М. Поланьи расстался с научными исследованиями ради того, чтобы лучше реализовать себя и чтобы служить другим людям. Защита свободы — свободы ученых, но также и простых граждан — значила для него и для всех больше, чем научное открытие, которое рано или поздно сделает вместо него кто-то другой. Его собственное самоосуществление не было связано с признанием со стороны специалистов, будь то химики или философы, это самоосуществление зависело лишь от признания собственной совестью, от своего внутреннего голоса; общение с Майклом приносило успокоение и в то же время обогащало именно благодаря присутствию духа, который мы в нем обнаруживали. Разумеется, его никогда не покидали приветливость, радушие. Но и другие выдающиеся люди демонстрируют подобные качества. Поланьи нечто прибавлял к ним. Его радушие никогда не относилось к человеку как какому-то рядовому существу, оно было обращено к человеку, представляющемуся единственным, сразу же чувствующему свою включенность в его личность. Мы сравнительно часто беседовали; думаю, между Поланьи и мной завязалась дружба. Для юбилейного сборника, который готовился по случаю его семидесятилетия, я написал очерк под названием «Макс Вебер и Майкл Поланьи» («Max Weber et Michael Poleanyi»), Полагаю, он понравился Поланьи, я получил от него благодарственное письмо, которое бережно храню. Последняя наша беседа состоялась в Оксфорде, на следующий день после того, как я получил степень доктора
Один английский писатель в книге о попутчиках коммунизма[123]
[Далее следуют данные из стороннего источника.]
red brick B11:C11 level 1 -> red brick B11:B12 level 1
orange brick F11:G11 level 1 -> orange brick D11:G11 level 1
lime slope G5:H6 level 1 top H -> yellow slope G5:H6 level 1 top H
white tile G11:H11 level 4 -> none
сравнил в общих чертах «Конгресс за свободу культуры» и организации, которые создала и которыми манипулировала компартия. По обе стороны председательские посты занимали выдающиеся личности, в одном случае К. Ясперс, в другом — Жолио-Кюри, а до войны — Андре Жид, ангажированные писатели или ученые, партийные активисты. За формальным сходством скрываются коренные различия. В рамках «Конгресса…» мы никогда систематически не защищали американскую дипломатию или американское общество. На собрании в Милане в 1955 году между нами разгорелась полемика, одни подчеркивали и почти превозносили экономические достижения советского строя, другие же ставили под сомнение победные сообщения статистики. Для «Прёв» мы писали так же, как для любого другого журнала. Действительно, у нас было нечто общее — неприятие коммунизма. Но плюралистический антикоммунизм, включавший социал-демократов на одном конце и консерваторов — на другом, отличался по своей природе от просоветизма организаций интеллектуалов, обреченных на приукрашивание истины (если прибегнуть здесь к литоте).Вернемся к моей журналистской деятельности в «Фигаро». По сравнению с американскими «колумнистами»[124]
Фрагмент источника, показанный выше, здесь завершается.